Furthermore, at younger ages (15–34), when a population may still be moving to higher levels of education, it is necessary to estimate the transition patterns. We used education attainment progression ratios (EAPR) that are calculated based on the initial base-year education structure. We fit a trend line to EAPR (in logarithm) to project past EAPRs. These are then applied to the reconstructed population by age, sex and education, after applying mortality.

We fill the historical information in the initial education distribution, extending artificially the age structure to higher ages (160+). For instance, if we know that in country i 36% of the 65–69 male population had lower secondary education in 1965, and if the base-year is 2010, this will be converted into the share of the 110–115 years old in 2010. This information concerns the education distribution (shares) and not population stock (absolute) since we know that none of them is still alive. This information is particularly useful for filling the information about the last open-ended age group (100+). As mentioned before, at each reconstruction step the age, sex and education distribution is shifted to 5 years earlier (e.g. the population of women aged 30 to 34 years in 1995 becomes 25–29 in 1990). As a result, the highest open-ended age group of 100+ becomes empty as this cohort shifts to 95 to 99 years. The vacant open-ended age group is then filled with the education distribution extension assessed earlier. Once the education distribution by age and sex has been finalised, it is then applied to the United Nations population estimates (United Nations 2015) for the period 2010 to 1950. For the period before 1950, we use historical census information on population by age and sex to estimate consistent and comprehensive time series.

The following illustration shows the schematic process operation by 4 working packages (WP 1: Data Collection and Harmonization, WP 2: Reconstruction Model, WP 3: Validation and Revision, WP 4: Dissemination) within the overall reconstruction and the related tasks:


As mentioned above, the other disturbance that can affect the back-projections is education differentials in international migration. This is taken care of in the validation phase where the reconstructed data are confronted with historical data. In case of discrepancy, the data are adjusted to reflect the changes in the composition.

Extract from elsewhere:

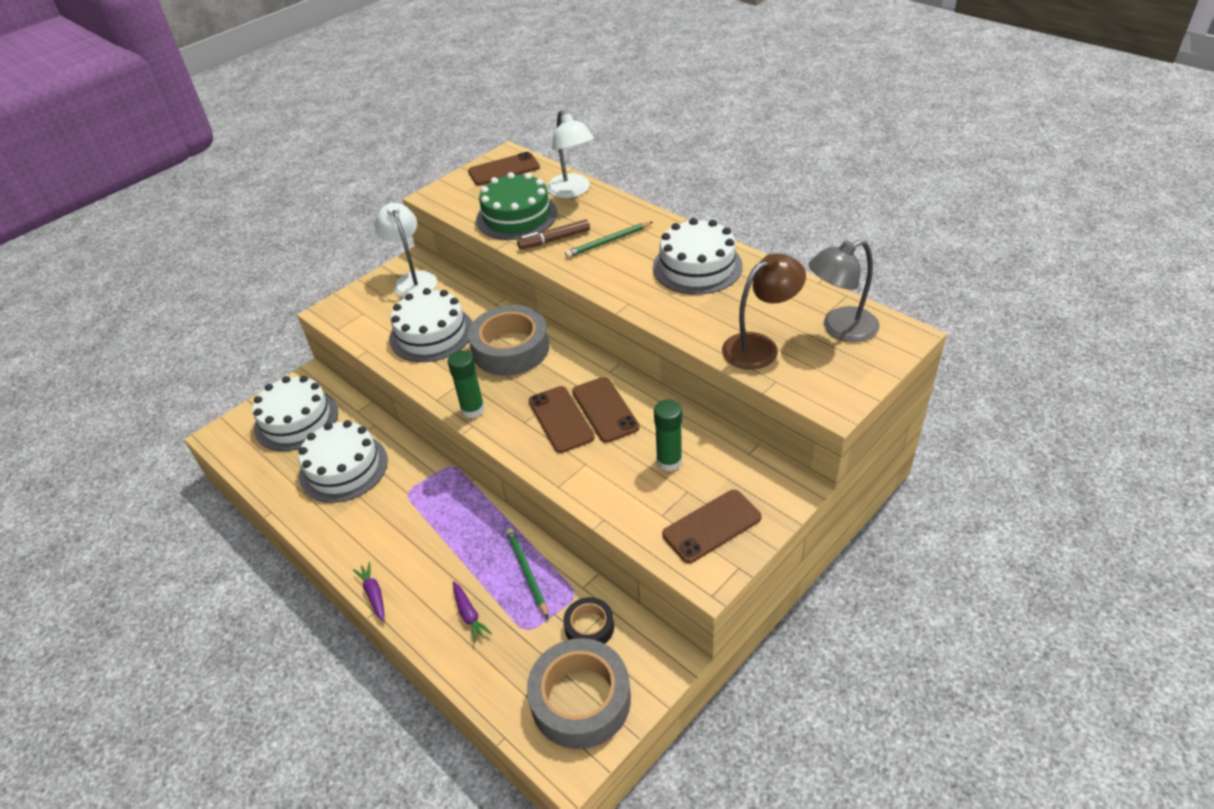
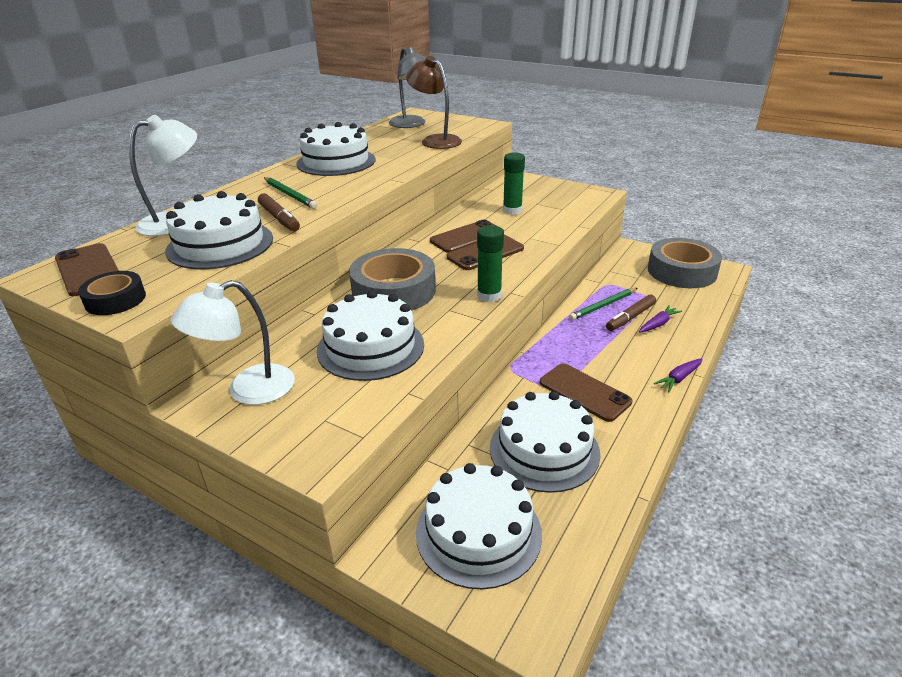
camera: 105 degrees left, 10 degrees down
(493, 592) = (631, 317): none -> brown marker
(516, 216) = (220, 244): green cake -> white cake
(589, 627) = (629, 275): black tape -> black tape (115, 300)
(712, 526) = (561, 195): brown phone -> brown phone (584, 392)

This reconstruction is based on population data by 5-year age groups, sex and highest educational attainment in the base-year that has been compiled and harmonised for 185 countries in the world. In total, we were able to collect more than 1,200 recent and historical data points for all 185 and about 235 data points for the 30 initial EDU20C countries on educational attainment and literacy that had to be processed and harmonised for usage in the reconstruction model. For the harmonised education categories we distinguish between 6 categories (1950 to base-year) and 4 categories (1900 to 1950).


Education Categories

From 1950 to 2010, the population is disaggregated into 6 education categories

  • No education
  • Incomplete primary education
  • Primary education (ISCED 1)
  • Lower secondary education (ISCED 2)
  • Upper secondary education (ISCED 3)
  • Post-secondary education (ISCED 456)

From 1900 to 1950, the number of categories was reduced to 4 because of the difficulty to find existing data to validate the reconstruction.

  • No education
  • Primary education (including incomplete)
  • Secondary education (lower and upper)
  • Post-secondary education

The following table shows the used educational categories at a glance for the reconstruction period from 1900 to 2010 in comparison with the  ISCED 2011 classification:

Mean Years of Schooling

The indicator of mean years of schooling (MYS) is frequently used for comparison across countries and time as it has the advantage of expressing the quantity of educational attainment present in a population in a single number. To compute MYS one needs information on shares of persons with a given educational attainment level and duration of schooling for these levels. As straightforward as the computation of MYS may seem, it is at the same time complex for three main reasons. First, standard duration of schooling varies across countries and time. Second, the calculation is biased by the presence of pupils/students who do not complete the full course at any level, which amounts to substantial shares in some countries. Third, there is a broad spectrum of courses at post-secondary level ranging from short 1–2 year certificate trainings to full post-secondary education completed by bachelor or master degrees (or their equivalents) which creates the necessity to make an assumption on the average number years of schooling to attribute to this education category (Goujon et al. 2016, Potančoková et al. 2014).

For the calculation of MYS in EDU20C we use a standard schedule (regardless of each country’s education system) to increase comparability between countries, based on empirical education schedules. For the period 1900 to 1950 we average the corresponding education categories from the period 1955 to 2010:

Universal Lower Secondary Education

We link progress in education by using universal lower secondary education as educational benchmark for countries and regions. Universal lower secondary education, which is more and more considered as the compulsory level of education, is attained when 90% or more of the population in the age group 30 to 34 years have at least lower secondary education—taking into consideration that 100% is rarely achieved due to migration of less educated population (see also Goujon et al. 2016, European Commission 2010, Roth and Thum 2010).